Syllabus D. Recording Transactions And Events D3. Inventory

D3e. Costs included in valuing inventories 5 / 10

Syllabus D3e)

Recognise which costs should be included in valuing inventories.


The cost of inventories will consist of all the following costs

  1. Purchase

  2. Costs of conversion

  3. Other costs incurred in bringing the inventories to their present location and condition, e.g. carriage inwards

Costs of purchase

IAS 2 lists the following as comprising the costs of purchase of inventories

  • Purchase price; plus

  • Import duties and other taxes; plus

  • Transport, handling and any other cost directly attributable to the acquisition of finished goods, services and materials; less

  • Trade discounts, rebates and other similar amounts

Costs of conversion

Costs of conversion of inventories consist of two main parts

  1. Costs directly related to the units of production, e.g. direct materials, direct labour

  2. Fixed and variable production overheads that are incurred in converting materials into finished goods, allocated on a systematic basis.
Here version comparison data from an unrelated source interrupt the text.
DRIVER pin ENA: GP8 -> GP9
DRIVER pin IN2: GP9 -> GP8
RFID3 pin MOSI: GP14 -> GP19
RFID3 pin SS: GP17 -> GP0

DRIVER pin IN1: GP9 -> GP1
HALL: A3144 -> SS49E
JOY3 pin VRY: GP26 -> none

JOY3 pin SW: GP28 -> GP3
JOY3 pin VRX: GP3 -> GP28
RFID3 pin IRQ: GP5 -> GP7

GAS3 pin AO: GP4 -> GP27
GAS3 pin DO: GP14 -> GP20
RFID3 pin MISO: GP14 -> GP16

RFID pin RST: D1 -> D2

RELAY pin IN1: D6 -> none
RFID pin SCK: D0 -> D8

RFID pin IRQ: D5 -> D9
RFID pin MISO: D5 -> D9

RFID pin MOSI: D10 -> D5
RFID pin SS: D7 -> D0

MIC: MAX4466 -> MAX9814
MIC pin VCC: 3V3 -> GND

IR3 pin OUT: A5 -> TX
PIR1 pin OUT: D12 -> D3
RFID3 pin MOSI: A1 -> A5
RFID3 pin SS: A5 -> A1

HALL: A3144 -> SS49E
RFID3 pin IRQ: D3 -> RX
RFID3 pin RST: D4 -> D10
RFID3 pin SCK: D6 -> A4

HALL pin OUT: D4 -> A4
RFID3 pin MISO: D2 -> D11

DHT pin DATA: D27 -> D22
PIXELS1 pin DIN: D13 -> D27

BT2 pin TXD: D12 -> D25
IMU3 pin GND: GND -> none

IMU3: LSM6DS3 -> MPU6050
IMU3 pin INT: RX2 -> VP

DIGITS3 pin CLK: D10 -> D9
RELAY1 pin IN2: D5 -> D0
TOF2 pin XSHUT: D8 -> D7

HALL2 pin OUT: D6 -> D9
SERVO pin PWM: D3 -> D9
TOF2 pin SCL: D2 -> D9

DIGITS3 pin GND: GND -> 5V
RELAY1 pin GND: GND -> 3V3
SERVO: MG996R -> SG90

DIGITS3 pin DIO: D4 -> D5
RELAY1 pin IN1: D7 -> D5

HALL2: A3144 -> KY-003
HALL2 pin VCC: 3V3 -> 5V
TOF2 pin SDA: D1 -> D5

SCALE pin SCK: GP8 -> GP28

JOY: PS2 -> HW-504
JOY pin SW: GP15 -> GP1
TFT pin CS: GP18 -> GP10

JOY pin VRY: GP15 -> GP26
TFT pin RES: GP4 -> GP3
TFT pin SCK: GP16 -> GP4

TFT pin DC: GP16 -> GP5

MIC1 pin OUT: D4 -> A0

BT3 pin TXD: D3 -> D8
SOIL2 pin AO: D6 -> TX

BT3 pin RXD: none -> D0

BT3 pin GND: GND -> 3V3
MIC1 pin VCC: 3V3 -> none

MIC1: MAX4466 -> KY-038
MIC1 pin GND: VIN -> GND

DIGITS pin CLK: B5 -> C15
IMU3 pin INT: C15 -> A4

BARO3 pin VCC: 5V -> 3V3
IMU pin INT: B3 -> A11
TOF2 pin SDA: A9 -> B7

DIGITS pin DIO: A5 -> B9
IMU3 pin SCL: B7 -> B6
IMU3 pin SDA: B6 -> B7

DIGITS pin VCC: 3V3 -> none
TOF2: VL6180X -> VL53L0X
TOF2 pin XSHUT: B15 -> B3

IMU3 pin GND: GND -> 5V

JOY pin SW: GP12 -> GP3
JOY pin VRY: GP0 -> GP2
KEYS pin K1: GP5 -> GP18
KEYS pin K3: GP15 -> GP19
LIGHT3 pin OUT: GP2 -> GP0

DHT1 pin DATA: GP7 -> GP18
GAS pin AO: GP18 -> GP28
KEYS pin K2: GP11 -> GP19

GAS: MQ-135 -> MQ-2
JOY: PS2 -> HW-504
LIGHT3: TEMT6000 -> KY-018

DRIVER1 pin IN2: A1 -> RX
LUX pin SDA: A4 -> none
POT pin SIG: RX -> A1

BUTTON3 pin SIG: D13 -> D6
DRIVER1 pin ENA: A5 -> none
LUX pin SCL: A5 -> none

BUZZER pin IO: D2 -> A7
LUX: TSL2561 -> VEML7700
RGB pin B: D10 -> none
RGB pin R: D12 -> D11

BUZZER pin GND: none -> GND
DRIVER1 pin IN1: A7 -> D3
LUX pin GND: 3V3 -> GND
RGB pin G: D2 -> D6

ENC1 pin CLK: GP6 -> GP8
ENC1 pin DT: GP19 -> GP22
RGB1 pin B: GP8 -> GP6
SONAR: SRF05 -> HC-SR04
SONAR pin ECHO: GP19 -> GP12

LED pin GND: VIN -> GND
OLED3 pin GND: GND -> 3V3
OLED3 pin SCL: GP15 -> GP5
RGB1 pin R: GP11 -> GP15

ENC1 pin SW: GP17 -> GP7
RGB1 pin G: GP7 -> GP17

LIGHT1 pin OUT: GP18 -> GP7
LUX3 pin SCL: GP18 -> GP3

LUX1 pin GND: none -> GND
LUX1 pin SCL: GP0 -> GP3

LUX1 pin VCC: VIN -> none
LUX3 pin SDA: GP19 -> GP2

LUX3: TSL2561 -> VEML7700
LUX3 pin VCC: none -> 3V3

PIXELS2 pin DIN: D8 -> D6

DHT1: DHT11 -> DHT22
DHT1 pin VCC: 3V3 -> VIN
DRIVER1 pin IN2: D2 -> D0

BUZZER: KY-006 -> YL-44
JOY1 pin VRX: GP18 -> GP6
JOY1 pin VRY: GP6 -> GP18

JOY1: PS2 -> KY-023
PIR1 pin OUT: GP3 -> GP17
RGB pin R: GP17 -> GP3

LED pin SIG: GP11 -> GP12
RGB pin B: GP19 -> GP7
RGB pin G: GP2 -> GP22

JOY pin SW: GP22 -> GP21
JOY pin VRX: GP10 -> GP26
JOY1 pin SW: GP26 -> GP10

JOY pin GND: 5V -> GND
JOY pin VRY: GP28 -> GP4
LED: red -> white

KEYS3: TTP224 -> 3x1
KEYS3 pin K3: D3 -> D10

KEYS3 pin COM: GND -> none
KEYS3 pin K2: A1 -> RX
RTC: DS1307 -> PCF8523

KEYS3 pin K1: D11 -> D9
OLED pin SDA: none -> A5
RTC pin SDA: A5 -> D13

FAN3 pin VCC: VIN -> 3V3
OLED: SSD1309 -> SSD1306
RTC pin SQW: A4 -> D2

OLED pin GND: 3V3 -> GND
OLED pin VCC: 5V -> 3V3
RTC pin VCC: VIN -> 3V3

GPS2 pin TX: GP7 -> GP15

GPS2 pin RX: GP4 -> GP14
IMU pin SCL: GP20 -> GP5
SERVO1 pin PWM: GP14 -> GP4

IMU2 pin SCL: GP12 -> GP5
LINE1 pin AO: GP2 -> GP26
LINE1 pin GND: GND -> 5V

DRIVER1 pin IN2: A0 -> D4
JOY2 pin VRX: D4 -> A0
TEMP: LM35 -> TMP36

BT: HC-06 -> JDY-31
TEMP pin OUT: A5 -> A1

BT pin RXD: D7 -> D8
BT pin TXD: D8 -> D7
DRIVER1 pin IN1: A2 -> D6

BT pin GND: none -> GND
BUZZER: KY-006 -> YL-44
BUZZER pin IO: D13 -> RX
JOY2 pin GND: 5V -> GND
Fixed production overheads are those indirect costs of production that remain relatively constant regardless of the volume of production, e.g. the cost of factory management and administration.

Variable production overheads are those indirect costs of production that vary directly, or nearly directly, with the volume of production, e.g. indirect materials and labour. (IAS 2)

Net Realisable Value

The net realisable value of an item is essentially its net selling proceeds after all costs have been deducted.

It is calculated as:

estimated selling price x
less: estimated costs of completion (x)
less: estimated selling and distribution costs (x)

As a general rule, assets should not be carried at amounts greater than those expected to be realised from their sale or use.

In the case of inventories this amount could fall below cost when items are damaged or become obsolete, or where the costs to completion have increased in order to make the sale.